Mar 15 2016
WASHINGTON — Alabama’s U.S. Senators on Monday voted against President Barack Obama’s nominee for Secretary of Education, with Senator Richard Shelby expressing concerns that he will “advance the Obama administration’s liberal agenda in our classrooms.”
Obama nominated John King, who has been serving as acting Secretary of Education since January.
King is a graduate of New York public schools who went on to attend Harvard University. He became a teacher and co-founded Roxbury Preparatory Charter School in Boston. He later became New York’s education commissioner, where he oversaw the state’s implementation of Common Core and developed a controversial student data warehouse, before taking a job as senior adviser at the U.S. Department of Education.
“John knows how education can transform a child’s future,” said President Obama. “He’s seen it in his own life. And his experience, counsel, and leadership couldn’t be more valuable to me and to our country as we work to open the doors of opportunity to all of America’s children.”
The Senate confirmed King by a vote of 49-40. Republican Senator Lamar Alexander, who chairs the Senate Committee on Health, Education, Labor and Pensions, through which King’s confirmation had to run, broke with his party to help King get confirmed.
“This vote is not about whether one of us would have chosen Dr. King to be the education secretary,” Alexander saidon the Senate floor. This is about having an education secretary who is “confirmed by and accountable to the United States Senate so that the law to fix No Child Left Behind will be implemented the way we wrote it.”
Senator Shelby adamantly opposed King, specifically citing his support for Common Core.
“Today I voted ‘no’ on President Obama’s nomination of John King to be the next Secretary of Education,” he said. “King is an adamant supporter of Common Core and I fear that he will work to advance the Obama Administration’s liberal agenda in our classrooms. I strongly oppose Common Core because I believe that education decisions should be made at a local level.”
Common Core remains a hot-button issue around the country. In King’s home state of New York, over 20 percent of public high school students opted out of the state’s tests as a form of protest against Common Core.
Alabama leaders have wrestled with the standards for several years now, but they remain in place under the name “Alabama College and Career Ready Standards.”
Senator Shelby’s public opposition to Common Core dates back to 2014 when he told Yellowhammer in an interview that he “would be very wary of Common Core for the simple reason (that) sooner or later you’re going to have a federal mandate, probably enforced through the Department of Education all across the country. You don’t know what it’ll lead to.
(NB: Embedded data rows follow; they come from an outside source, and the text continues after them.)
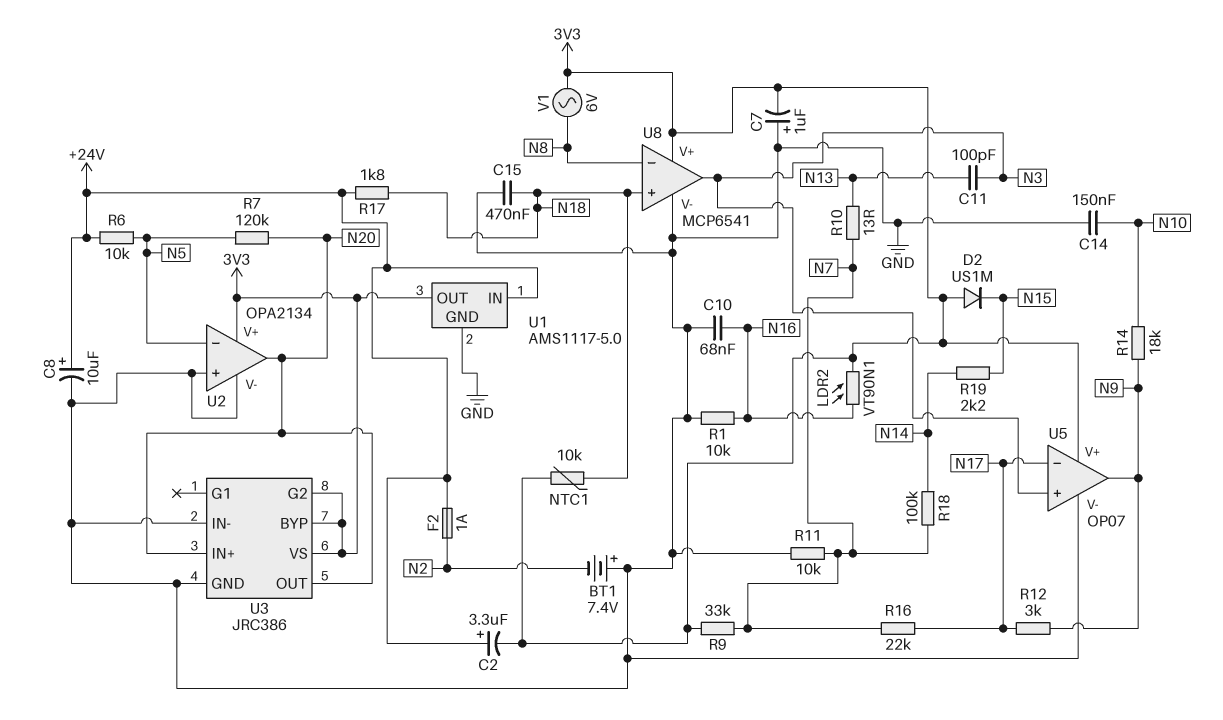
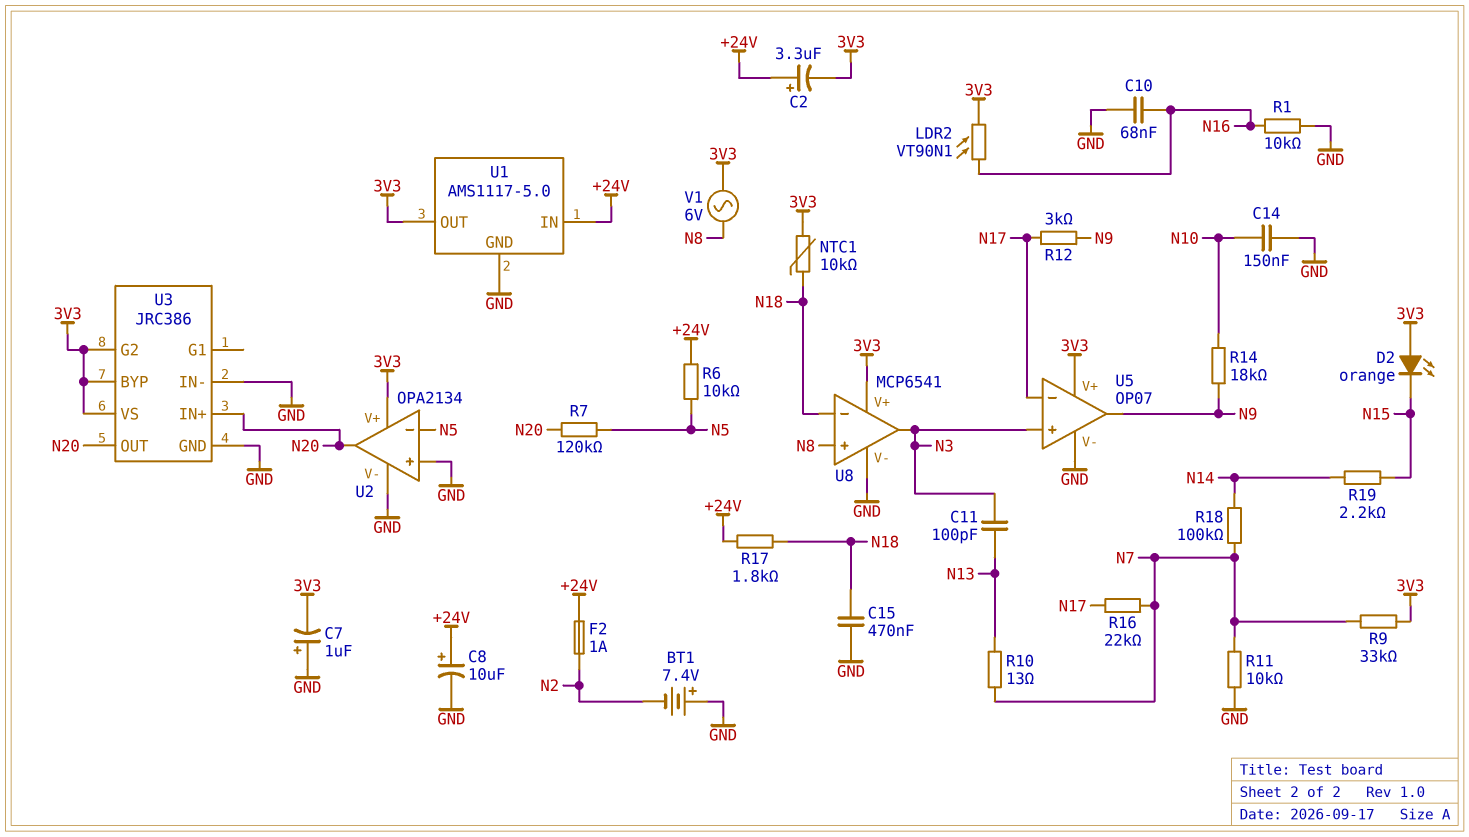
D2: diode US1M (A 3V3, K N15) -> LED orange (A 3V3, K N15)
U8 pin in+: N18 -> N8
U8 pin in-: N8 -> N18

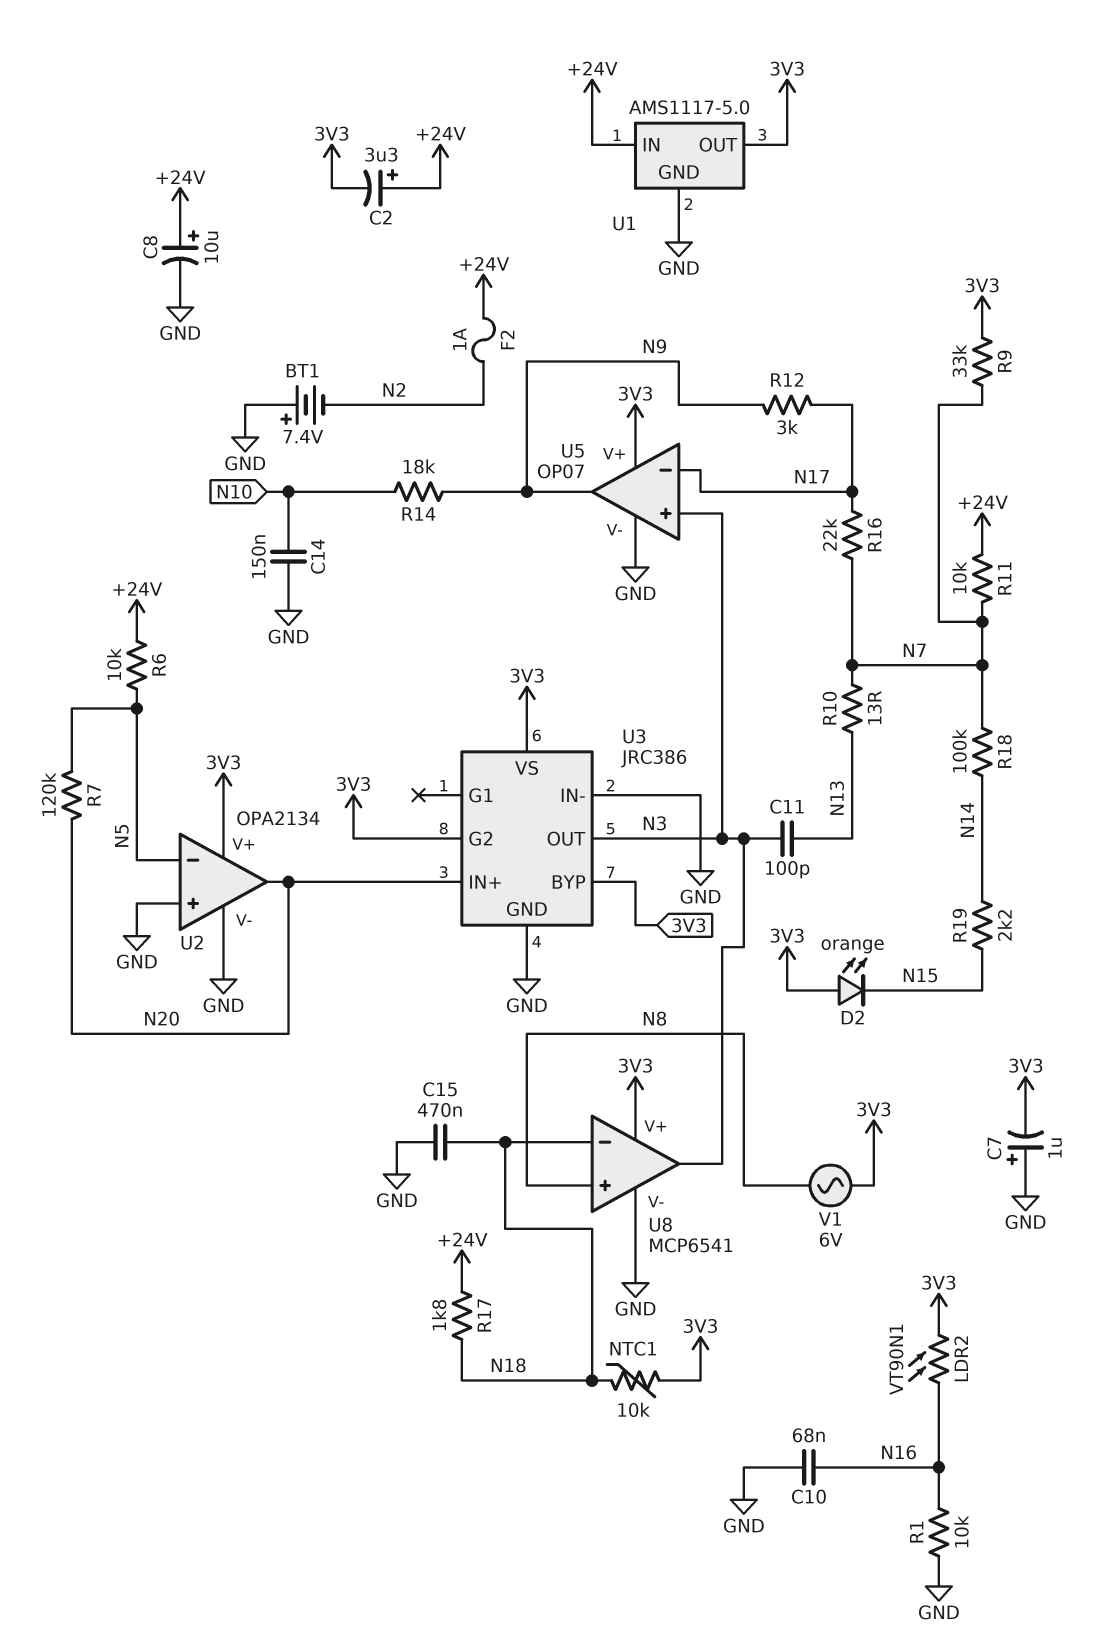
R11: 10k (GND, N7) -> 10k (+24V, N7)
U3 pin OUT: N20 -> N3

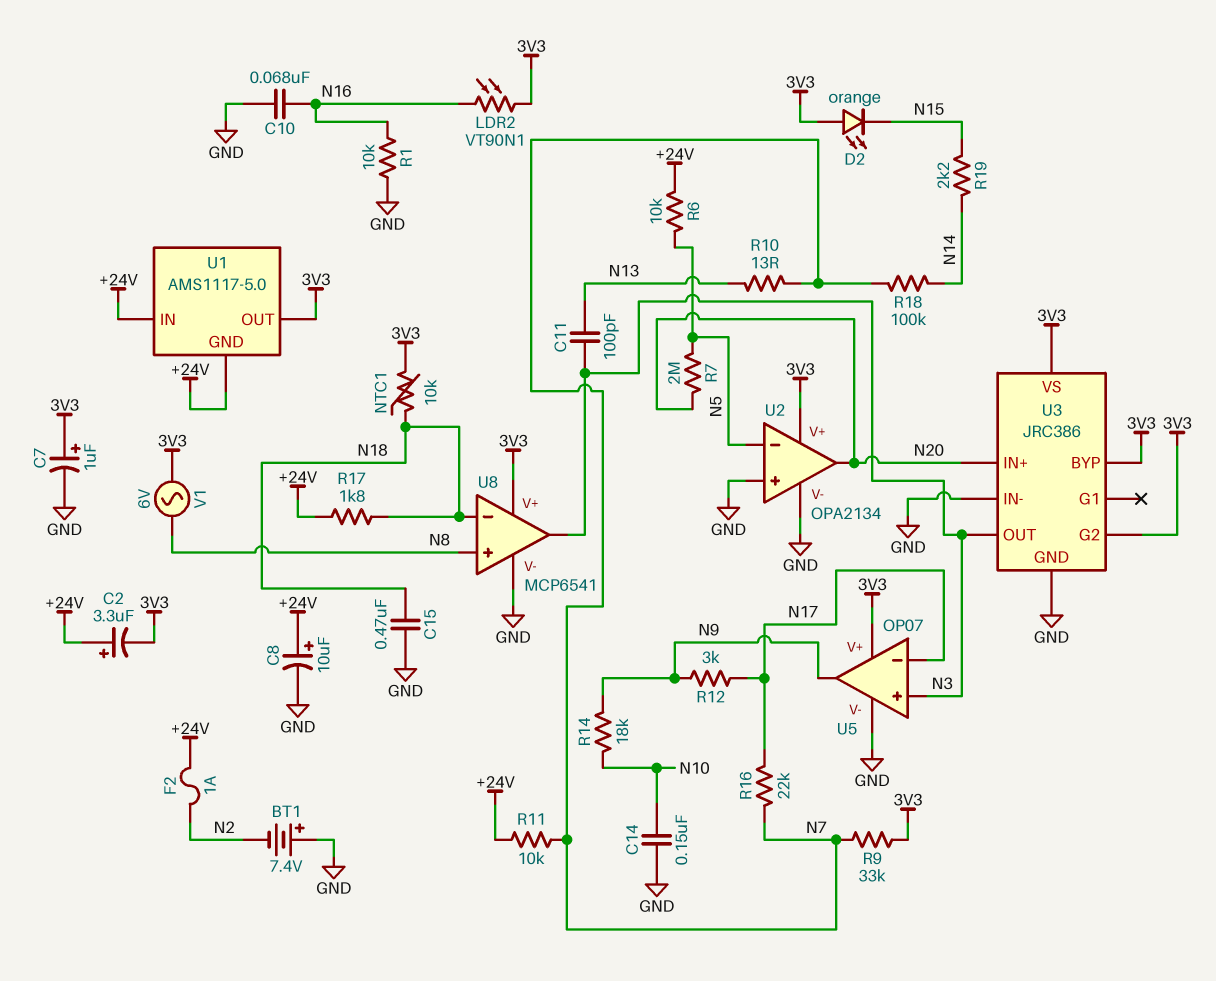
C7: 1uF (plus GND, minus 3V3) -> 1uF (plus 3V3, minus GND)
R7: 120k (N5, N20) -> 2M (N5, N20)
U1 pin GND: GND -> +24V

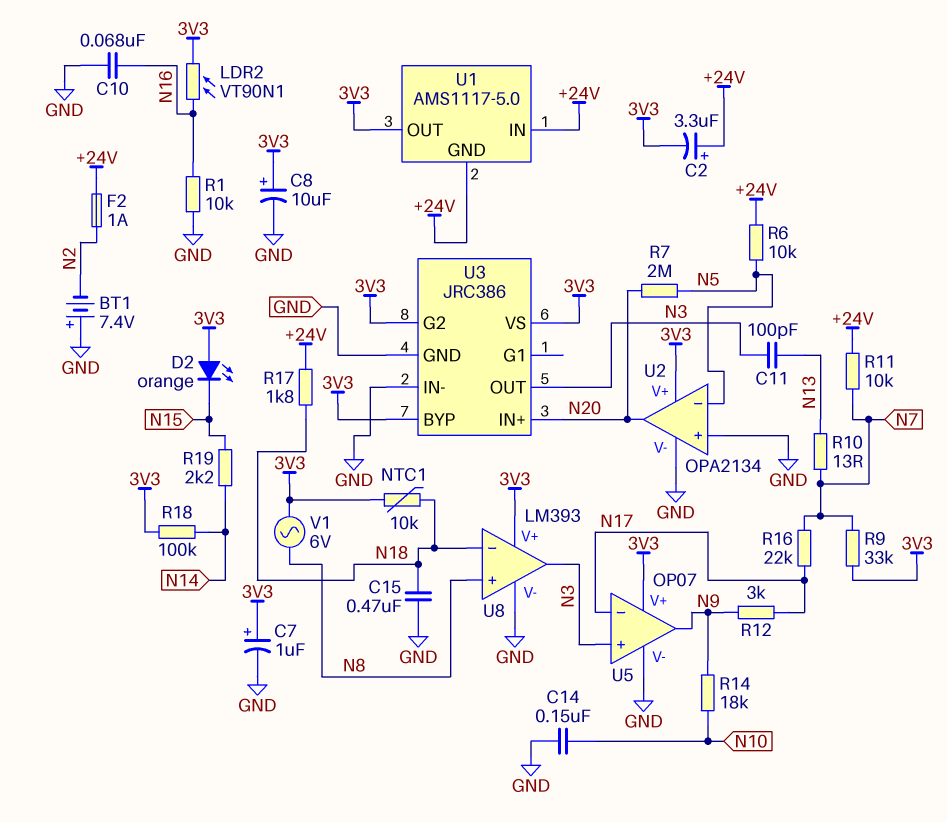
C8: 10uF (plus +24V, minus GND) -> 10uF (plus 3V3, minus GND)
R18: 100k (N7, N14) -> 100k (3V3, N14)
U8: MCP6541 -> LM393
“It sounds good, you know, in an abstract way — we’ve got to have the basic courses for everybody in America,” he continued. “But in America, we’ve run our schools overall for 200 years locally and statewide. At the end of the day our children will compete with all of them. If they’re in New Hampshire or if they’re in California or in Alabama, they have to compete. But I believe the local people ought to decide.”